- In 2011, around 9,800 people were diagnosed with cancer of unknown primary in the UK, that’s 27 people every day.
- Cancer of unknown primary can occur at any age, but more than half of cases are diagnosed in people aged 75 and over.
- Cancer of unknown primary accounts for around 3% of all cancers in the UK.
- Cancer of unknown primary incidence rates in the UK have decreased by 39% in males and 34% in females, respectively, over the last decade. Most of the decline is due to more cancer cases having their primary site specified (and so not being registered as CUP), which reflects improvements in diagnostic methods, and better registration practices.
Cancer of unknown primary statistics
New cases of cancer of unknown primary, 2011, UK
Deaths from cancer of unknown primary, 2012, UK
- Around 10,625 people died from cancer of unknown primary in 2012 in the UK, that’s 29 people every day.
- Six in ten deaths from cancer of unknown primary are in people aged 75 and over.
- Over the last decade, cancer of unknown primary mortality rates in the UK have decreased by 37% for men and 32% for women.
The latest statistics available for cancer of unknown primary in the UK are; incidence 2011 and mortality 2011. Reliable survival data for the UK is currently not available.
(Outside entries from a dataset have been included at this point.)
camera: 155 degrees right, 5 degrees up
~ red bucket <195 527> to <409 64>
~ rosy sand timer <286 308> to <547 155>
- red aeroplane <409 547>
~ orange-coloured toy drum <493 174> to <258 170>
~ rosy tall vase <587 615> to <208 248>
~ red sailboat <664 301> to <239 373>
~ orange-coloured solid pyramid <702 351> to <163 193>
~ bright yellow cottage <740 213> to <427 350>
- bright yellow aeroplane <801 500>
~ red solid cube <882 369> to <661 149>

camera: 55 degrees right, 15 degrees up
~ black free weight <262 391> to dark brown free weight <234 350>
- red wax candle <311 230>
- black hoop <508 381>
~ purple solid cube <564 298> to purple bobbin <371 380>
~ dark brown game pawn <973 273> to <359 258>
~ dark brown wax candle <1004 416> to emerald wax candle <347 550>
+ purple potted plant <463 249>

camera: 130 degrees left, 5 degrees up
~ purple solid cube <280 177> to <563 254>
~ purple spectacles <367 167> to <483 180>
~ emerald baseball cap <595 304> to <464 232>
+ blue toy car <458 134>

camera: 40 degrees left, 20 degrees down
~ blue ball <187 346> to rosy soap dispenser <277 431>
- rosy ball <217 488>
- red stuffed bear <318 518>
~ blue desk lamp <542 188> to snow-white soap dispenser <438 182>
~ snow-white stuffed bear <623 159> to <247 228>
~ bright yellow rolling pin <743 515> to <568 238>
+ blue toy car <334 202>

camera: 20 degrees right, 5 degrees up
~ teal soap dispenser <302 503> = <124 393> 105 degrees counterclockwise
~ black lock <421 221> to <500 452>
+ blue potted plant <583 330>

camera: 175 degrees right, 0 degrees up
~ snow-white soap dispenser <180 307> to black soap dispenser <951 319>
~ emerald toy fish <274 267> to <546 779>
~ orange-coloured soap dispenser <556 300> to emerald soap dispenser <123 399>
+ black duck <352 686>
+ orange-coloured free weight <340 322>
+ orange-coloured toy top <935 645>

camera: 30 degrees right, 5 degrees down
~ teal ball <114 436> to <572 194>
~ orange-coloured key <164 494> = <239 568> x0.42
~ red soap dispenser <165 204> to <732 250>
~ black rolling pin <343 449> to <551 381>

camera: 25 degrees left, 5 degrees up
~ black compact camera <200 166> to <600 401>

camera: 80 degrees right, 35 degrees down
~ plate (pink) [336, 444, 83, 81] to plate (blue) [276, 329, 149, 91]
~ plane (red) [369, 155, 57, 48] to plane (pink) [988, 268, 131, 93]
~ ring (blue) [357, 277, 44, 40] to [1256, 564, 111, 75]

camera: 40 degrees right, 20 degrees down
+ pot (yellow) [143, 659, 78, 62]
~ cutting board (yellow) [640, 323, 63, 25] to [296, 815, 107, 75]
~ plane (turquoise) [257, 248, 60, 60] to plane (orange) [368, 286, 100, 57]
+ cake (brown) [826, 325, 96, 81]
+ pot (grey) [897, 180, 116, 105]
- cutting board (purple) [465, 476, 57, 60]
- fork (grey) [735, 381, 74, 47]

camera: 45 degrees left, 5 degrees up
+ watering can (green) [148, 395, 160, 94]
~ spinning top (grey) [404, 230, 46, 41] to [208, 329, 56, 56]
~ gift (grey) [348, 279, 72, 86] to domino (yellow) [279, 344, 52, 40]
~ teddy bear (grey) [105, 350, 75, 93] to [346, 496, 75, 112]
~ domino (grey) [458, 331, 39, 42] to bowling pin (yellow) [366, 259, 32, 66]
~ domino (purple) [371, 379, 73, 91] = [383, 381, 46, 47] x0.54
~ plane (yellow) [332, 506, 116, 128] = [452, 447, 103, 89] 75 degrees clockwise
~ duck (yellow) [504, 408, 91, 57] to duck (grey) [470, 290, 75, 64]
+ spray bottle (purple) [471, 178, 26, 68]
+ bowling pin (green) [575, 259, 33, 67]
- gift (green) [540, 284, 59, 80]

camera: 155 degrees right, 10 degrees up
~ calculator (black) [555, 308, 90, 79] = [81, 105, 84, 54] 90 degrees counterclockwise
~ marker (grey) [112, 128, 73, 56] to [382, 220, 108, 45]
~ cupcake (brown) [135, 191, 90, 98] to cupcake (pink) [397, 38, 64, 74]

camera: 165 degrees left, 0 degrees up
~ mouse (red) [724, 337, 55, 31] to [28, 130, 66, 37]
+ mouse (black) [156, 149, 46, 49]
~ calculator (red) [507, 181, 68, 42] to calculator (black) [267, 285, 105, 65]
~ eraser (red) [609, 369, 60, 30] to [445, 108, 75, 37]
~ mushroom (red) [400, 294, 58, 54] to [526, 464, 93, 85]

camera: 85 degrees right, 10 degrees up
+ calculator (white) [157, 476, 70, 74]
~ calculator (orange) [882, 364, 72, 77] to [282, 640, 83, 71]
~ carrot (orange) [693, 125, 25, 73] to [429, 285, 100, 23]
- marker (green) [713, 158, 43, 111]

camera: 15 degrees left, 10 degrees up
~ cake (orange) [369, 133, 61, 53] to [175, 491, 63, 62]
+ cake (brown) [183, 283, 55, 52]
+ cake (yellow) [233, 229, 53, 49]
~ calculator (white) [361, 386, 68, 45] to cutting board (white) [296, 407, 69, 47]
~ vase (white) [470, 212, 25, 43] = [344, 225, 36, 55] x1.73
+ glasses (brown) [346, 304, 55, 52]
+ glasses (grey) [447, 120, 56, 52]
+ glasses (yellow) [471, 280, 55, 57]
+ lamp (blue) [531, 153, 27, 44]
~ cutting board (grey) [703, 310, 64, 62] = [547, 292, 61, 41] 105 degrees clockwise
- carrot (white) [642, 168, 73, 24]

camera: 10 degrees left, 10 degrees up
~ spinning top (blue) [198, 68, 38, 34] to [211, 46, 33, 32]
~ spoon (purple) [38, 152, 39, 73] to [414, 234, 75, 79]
Cancer of unknown primary (CUP) is an inexact term, making it hard to represent accurately. Patients are recorded as having CUP if the primary site of the malignancy cannot be established or the tumour has been registered without specification of site. Capturing and reporting the incidence of CUP cases can be difficult. In some patients the primary site or the tumour type cannot be determined, even after extensive investigations. In others, patients presenting with wide-spread metastases without an obvious primary site may be too ill to undergo invasive tests or have cancer at such an advanced stage that further investigations would no longer aid their diagnosis or treatment. Both scenarios will lead to patients being registered as CUP. However, some patients, initially diagnosed with CUP, may subsequently have their primary site determined (either during the diagnostic/treatment process or at post-mortem) and will thus no longer be registered and counted as CUP. Finally, a few cases may be misclassified and end up registered as CUP when the clinical or pathological information transmitted to the Cancer Registry is insufficient; for example if the primary site of the malignancy is not indicated on the notes or reports. Due to this unspecific classification the National Institute for Health and Clinical Excellence (NICE) issued a guideline which stated that the majority of CUP can be covered by the ICD codes ICD-10 C77-C801, so the statistics presented on these pages are our best current understanding of the incidence of CUP.
Mortality statistics for CUP are further complicated by the fact that they are compiled separately from cancer registration, at the Office for National Statistics (ONS), and are based solely on the clinical statement of causes of death on the death certificate. Depending on circumstances the clinician completing the death certificate may not be aware of, or have access to, the deceased patient's primary cancer diagnosis or might only state the metastatic spread of the cancer as the cause of death. As ONS have to rely on the death certificate this can lead to higher mortality statistics for more vague ICD-10 codes, which includes the metastatic and unknown primary codes defined as CUP. Thus, CUP mortality figures are, in part, thought to be higher than CUP incidence figures because a cause of death statement of, for example, 'cancer' or 'metastatic liver disease' would result in a CUP mortality code even if the patient was not originally diagnosed with CUP.